I am excited to tell you just how proactive, creative, and personal our efforts have been on behalf of our students who need accommodations of various kinds to successfully engage in online learning. Our advisors have reached out to students directly, while the Institute for Learning and Teaching has created extensive resources for online learning, including a list of free or low-cost Wi-Fi and internet providers. The Morgan Library staff has directly shipped 138 laptop computers to students who needed them—and they have more available to ship upon request. And of course, our Student Disability Center developed thoughtful, comprehensive guidelines for students, families, and faculty and staff to refer to regarding all kinds of accommodations that students may need during this stressful transition.
What else are we doing for our students?
We know that wherever our students are now—at home with family, in our residence halls, or sheltering in place on their own—they are facing a variety of challenges. In addition to the support we are providing to those students who need accommodations or who work on campus (see above), we are continuing to provide an array of resources to our students, including food from Rams Against Hunger, learning resources through TILT and our academic departments, general coping resources on the new Keep Engaging site, and extensive mental health resources through the CSU Health Network. These include crisis counseling available 24/7, support groups, prescription services, and online content.
How is the university protecting our essential-in-person workers?

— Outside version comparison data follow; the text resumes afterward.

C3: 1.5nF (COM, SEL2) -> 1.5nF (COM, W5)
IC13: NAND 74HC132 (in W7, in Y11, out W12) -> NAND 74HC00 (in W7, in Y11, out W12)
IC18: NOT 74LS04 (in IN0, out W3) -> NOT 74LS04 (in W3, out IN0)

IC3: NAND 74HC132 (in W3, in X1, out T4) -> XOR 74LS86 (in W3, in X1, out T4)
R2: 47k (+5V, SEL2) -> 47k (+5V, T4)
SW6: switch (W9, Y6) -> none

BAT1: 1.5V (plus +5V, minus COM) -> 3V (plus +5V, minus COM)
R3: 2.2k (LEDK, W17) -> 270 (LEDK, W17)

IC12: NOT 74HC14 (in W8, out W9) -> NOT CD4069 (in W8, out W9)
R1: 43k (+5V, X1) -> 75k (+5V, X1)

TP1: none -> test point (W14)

We are doing all that we can for those members of our workforce whose work duties require them to be on one of our campuses and potentially exposing themselves to risk, whether they are police officers, healthcare workers, or custodial staff. Effective last week, we instituted differential pay for these employees, retroactive to March 23 and built around an equity model. We are simultaneously focused on minimizing the risks they may encounter in performing their jobs, which means we’ve provided them with Personal Protective Equipment and with COVID-19-effective cleaning supplies and trained them in how to use these items. We are also offering ongoing and upon-request virtual and even in-person open sessions for these employees with representatives of our public health staff, so we can be sure to answer pressing questions, clarify any misconceptions, and address emerging needs and concerns.
How is the university addressing the fiscal and mental health concerns of all employees?

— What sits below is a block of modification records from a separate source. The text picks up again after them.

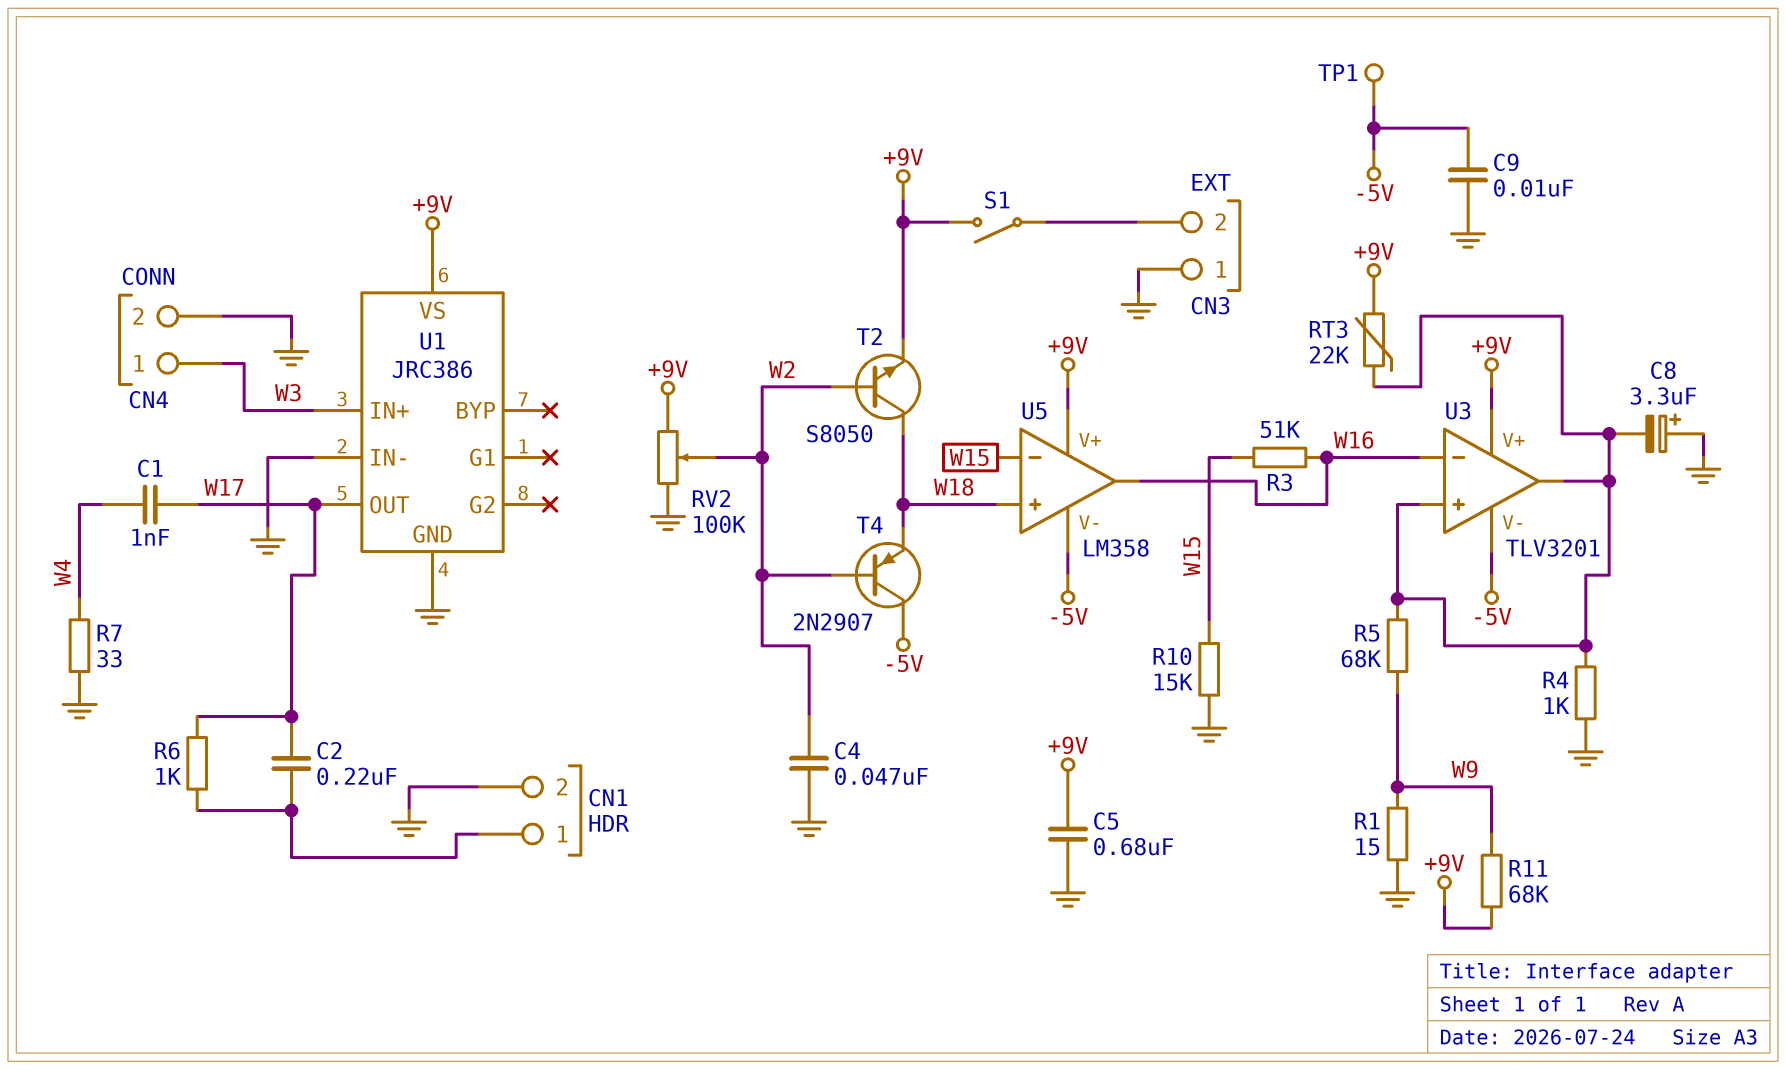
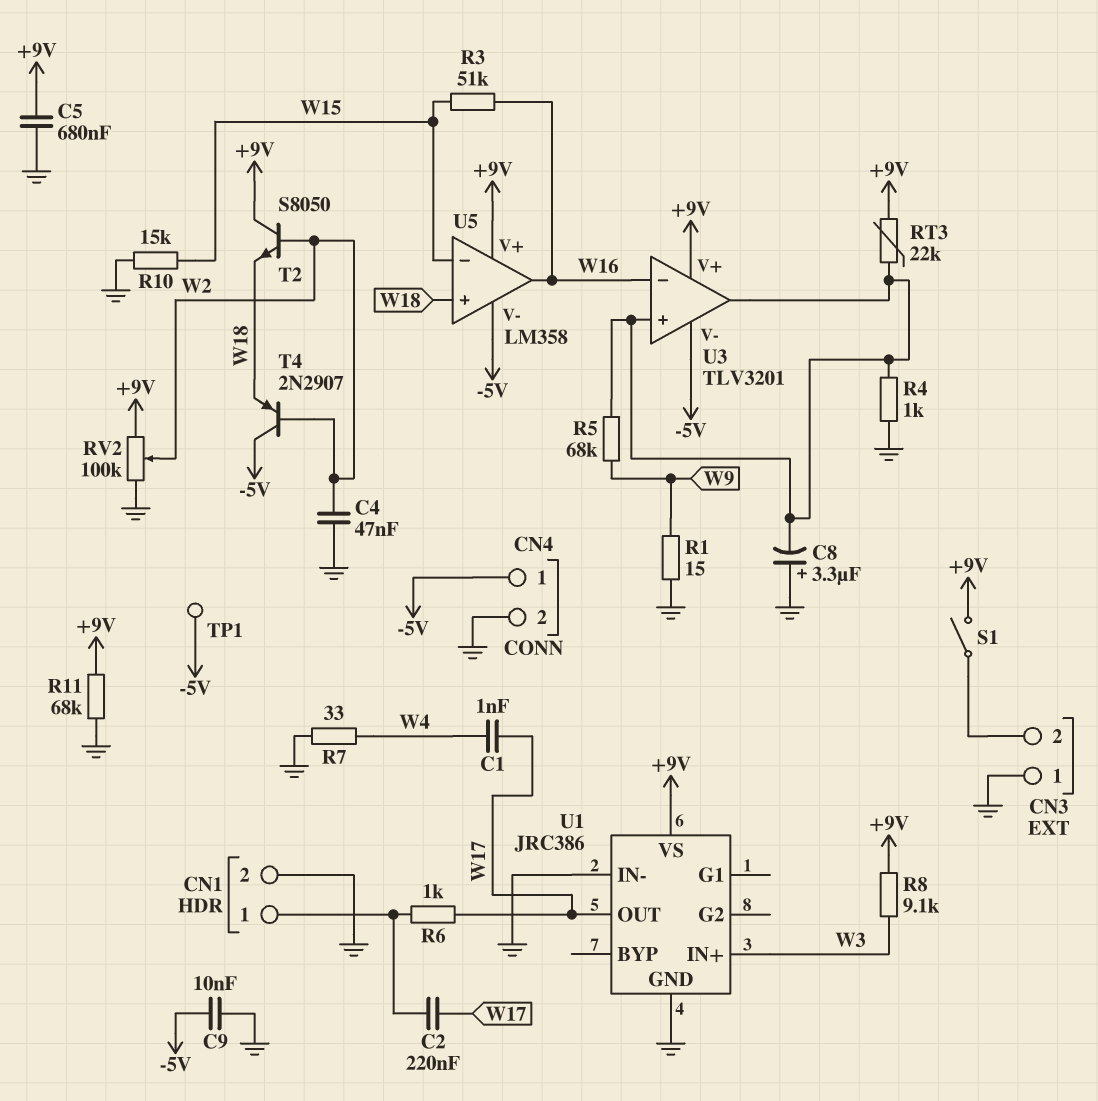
CN4 pin 1: W3 -> -5V
R8: none -> 9.1k (+9V, W3)
R11: 68k (+9V, W9) -> 68k (+9V, GND)
T2: NPN S8050 (B W2, C W18, E +9V) -> NPN S8050 (B W2, C +9V, E W18)

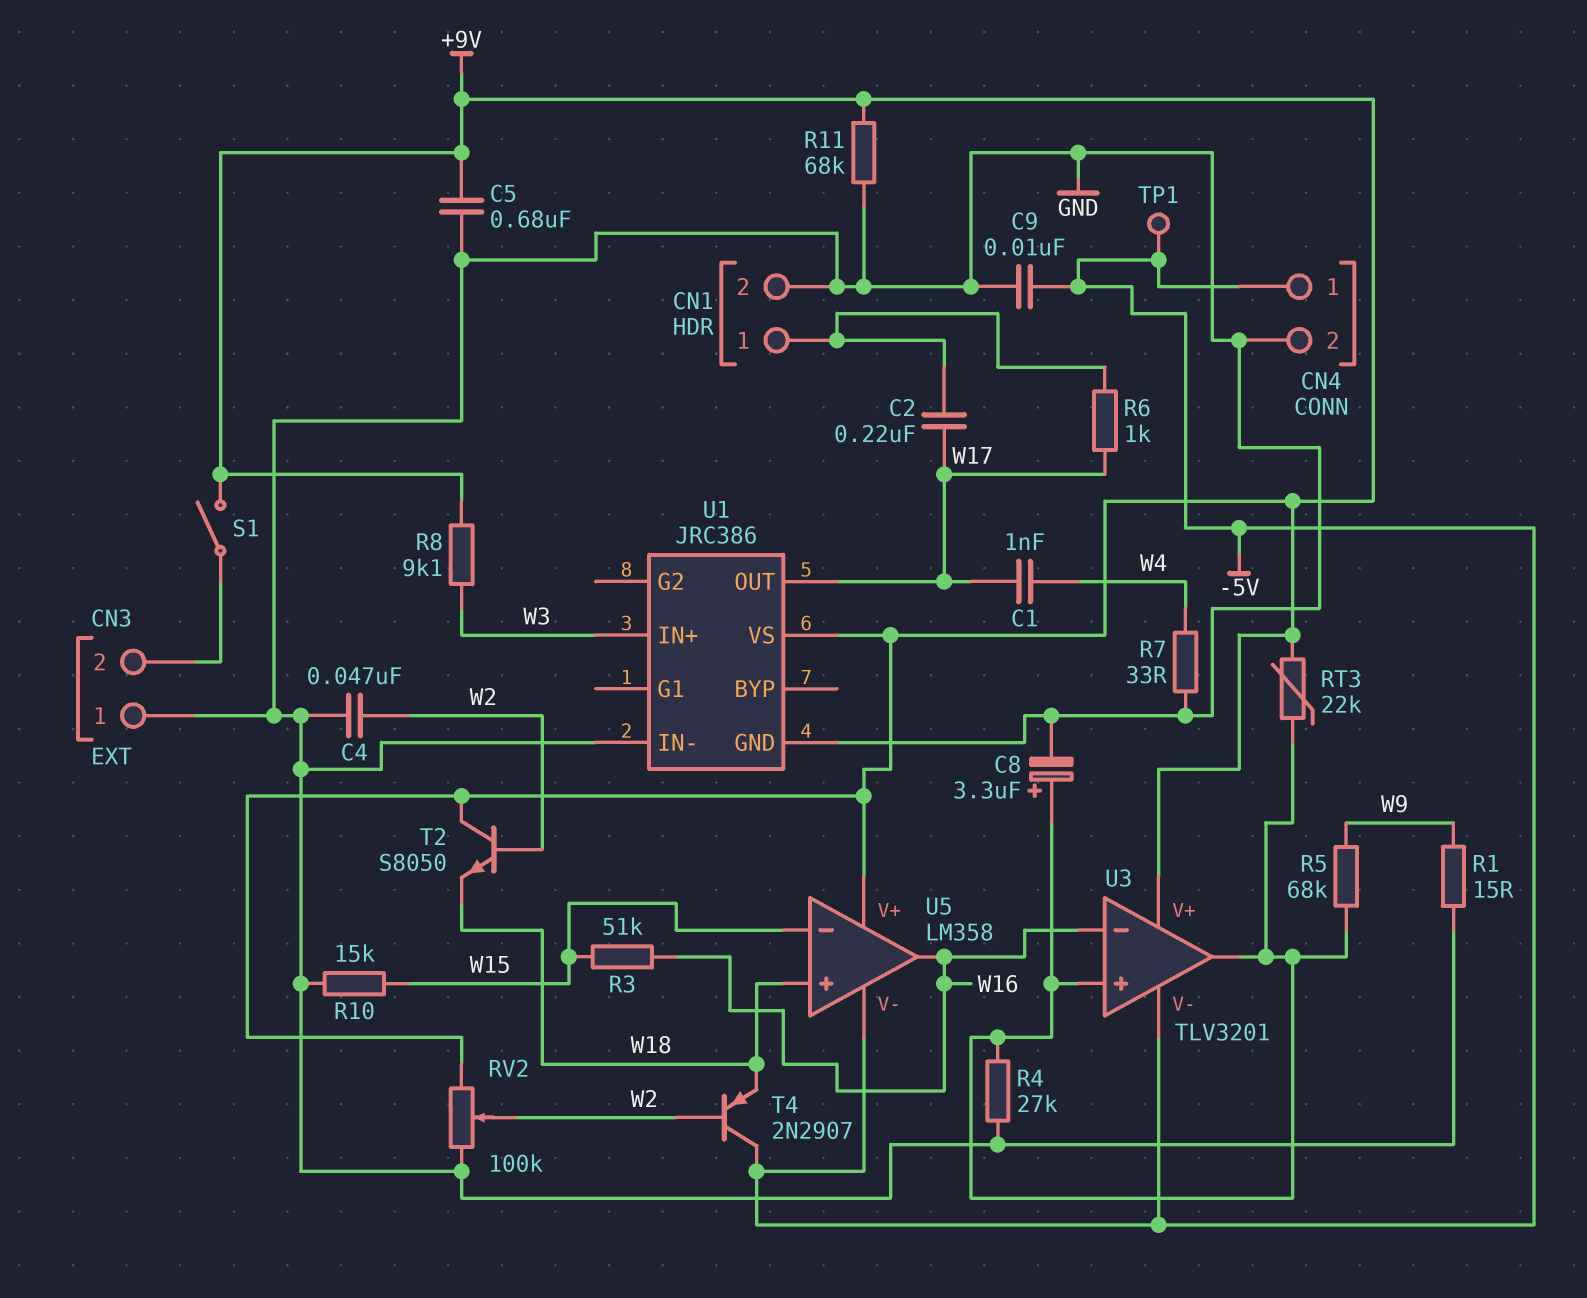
C8: 3.3uF (plus GND, minus U3/in+) -> 3.3uF (plus U3/in+, minus GND)
R4: 1k (GND, U3/in+) -> 27k (GND, U3/in+)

We know that all of our employees, whether they are working remotely while home-schooling children, working in person, or teaching online for the first time, are looking for answers and grappling with many concerns. We are committed to supporting all our employees during this difficult time. We are working closely with HR to make sure that all supervisors have up-to-date public health and employment information to share with their employees, including the new leave categories we have created specifically for COVID-19-related leave needs. We are distributing food right here on campus. We offer resources online to help employees keep teaching and keep working. And offices across the university have mobilized to offer mental health resources, from expanded information from the Employee Assistance Program, to guided meditation, adult fitness classes, and crisis counseling.
Again, for more information about any of the areas I’ve addressed, check out the FAQs here.
The one thing that I wish I could give to all of you at this time is certainty. I want that as much as you do. I want to be able to tell you when we will be back to work in our offices, when we will be welcoming students back to campus and into classrooms, when we will know all of the fiscal and other implications of COVID-19 on our university community. I want to be able to tell you when this pandemic will be truly behind us. But as many of you know, from watching, reading, or listening to news reports from local, state and federal officials, we just do not have that certainty at this time. We are in completely new territory here, but I urge you to draw strength from the fact that we are in it together.